Hello and welcome to the official blog of Topify!

What is Topify you ask? No? Well, we’ll tell you anyway. Topify is a project aiming to extract and provide you with the intrinsic subject for all those news articles and blog posts that appear en masse everyday on the Web. This problem occurred to me while working on my Master thesis on political communication online, when I noticed that while there is a lot of content out there that you know deals with the topics you want to examine or inform yourself on or just read about, it is not an easy task to filter it out properly.

Sure, there are blog directories and tagging communities, which, don’t take me wrong, are a great thing to have, but sometimes when you’re just looking for some facts and thoughts on.. say rubber stamps (the political ones) you end up with blog entries just calling someone a rubber stamp without much of an explanation or something similar to that. What is much harder to come by is a piece of writing like this, really dedicated to those politicians who, according to the new Safire’s Political Dictionary “take orders from a political leader or [are] dominated by orders from higher up.

So while the world of online news and blog posts is prospering like never before, the options on how to browse all this data remain rather scant. At the moment, if you don’t tag your content right, you run the risk of being missed by a significant part of your potential target audience because sometimes people just want to read about one exact topic and not all the posts tagged with a generalized concept.
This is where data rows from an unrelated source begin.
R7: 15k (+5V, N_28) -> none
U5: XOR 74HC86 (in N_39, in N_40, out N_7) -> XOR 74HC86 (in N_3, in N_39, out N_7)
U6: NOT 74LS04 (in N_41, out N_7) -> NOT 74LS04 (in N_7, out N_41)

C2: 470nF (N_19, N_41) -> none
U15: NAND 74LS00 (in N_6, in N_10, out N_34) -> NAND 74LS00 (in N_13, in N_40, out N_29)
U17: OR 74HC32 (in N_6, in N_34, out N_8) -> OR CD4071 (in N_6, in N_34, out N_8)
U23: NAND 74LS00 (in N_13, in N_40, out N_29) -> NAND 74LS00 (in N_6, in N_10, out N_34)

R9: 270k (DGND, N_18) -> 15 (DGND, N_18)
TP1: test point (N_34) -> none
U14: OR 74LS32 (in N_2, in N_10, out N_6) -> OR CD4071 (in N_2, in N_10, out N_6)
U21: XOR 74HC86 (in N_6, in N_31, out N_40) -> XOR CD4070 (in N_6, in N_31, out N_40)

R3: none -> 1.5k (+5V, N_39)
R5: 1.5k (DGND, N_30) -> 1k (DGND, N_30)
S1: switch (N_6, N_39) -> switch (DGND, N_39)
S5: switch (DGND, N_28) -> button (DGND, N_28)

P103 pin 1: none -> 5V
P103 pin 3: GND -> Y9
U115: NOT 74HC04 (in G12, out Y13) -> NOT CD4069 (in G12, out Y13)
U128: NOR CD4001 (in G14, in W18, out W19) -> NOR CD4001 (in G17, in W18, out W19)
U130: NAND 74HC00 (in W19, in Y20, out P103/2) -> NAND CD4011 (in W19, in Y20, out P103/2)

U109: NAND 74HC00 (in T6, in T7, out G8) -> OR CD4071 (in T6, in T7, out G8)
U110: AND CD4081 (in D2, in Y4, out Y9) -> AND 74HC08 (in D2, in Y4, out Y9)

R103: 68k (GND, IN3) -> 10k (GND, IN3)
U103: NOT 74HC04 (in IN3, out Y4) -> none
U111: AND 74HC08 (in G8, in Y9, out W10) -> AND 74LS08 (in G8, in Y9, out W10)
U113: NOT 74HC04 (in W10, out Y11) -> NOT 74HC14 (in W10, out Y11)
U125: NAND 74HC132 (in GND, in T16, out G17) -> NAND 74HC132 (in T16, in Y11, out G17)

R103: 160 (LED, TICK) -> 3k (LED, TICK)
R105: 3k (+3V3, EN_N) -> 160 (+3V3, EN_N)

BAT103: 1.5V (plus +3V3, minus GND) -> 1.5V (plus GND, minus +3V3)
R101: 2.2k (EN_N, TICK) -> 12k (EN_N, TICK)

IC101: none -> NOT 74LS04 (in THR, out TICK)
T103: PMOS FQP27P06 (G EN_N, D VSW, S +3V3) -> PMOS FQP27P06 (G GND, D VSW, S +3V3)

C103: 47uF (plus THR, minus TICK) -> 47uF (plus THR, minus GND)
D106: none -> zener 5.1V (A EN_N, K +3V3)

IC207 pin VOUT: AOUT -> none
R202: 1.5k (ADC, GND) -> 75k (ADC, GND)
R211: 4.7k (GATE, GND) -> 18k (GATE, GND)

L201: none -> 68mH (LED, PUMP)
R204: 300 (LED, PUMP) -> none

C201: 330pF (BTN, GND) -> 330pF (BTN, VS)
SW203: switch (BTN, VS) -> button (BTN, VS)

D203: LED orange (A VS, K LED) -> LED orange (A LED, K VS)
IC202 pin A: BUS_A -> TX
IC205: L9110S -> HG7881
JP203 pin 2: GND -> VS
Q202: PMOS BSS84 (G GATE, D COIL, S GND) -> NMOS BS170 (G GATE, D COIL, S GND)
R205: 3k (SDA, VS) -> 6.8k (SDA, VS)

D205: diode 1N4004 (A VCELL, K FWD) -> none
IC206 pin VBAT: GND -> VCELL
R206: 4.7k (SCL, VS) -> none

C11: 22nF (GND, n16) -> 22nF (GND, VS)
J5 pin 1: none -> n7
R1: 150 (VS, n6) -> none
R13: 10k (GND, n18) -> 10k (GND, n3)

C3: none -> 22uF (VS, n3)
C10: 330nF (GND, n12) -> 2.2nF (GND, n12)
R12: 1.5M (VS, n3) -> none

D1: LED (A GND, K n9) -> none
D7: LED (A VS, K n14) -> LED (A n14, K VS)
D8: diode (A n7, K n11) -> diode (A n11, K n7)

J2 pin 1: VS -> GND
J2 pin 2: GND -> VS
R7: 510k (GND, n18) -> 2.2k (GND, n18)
This is where we at Topify hope to be able to build a system that can extract those natural topics from news items and blog posts for everyone to discover and talk about.

If I could get you interested, come around again to this blog for further thoughts and discussions on this and related topics. The project itself is still in development, but with your suggestions it could become great addition to your favorite social web sites as soon as this Summer. Stay tuned! :)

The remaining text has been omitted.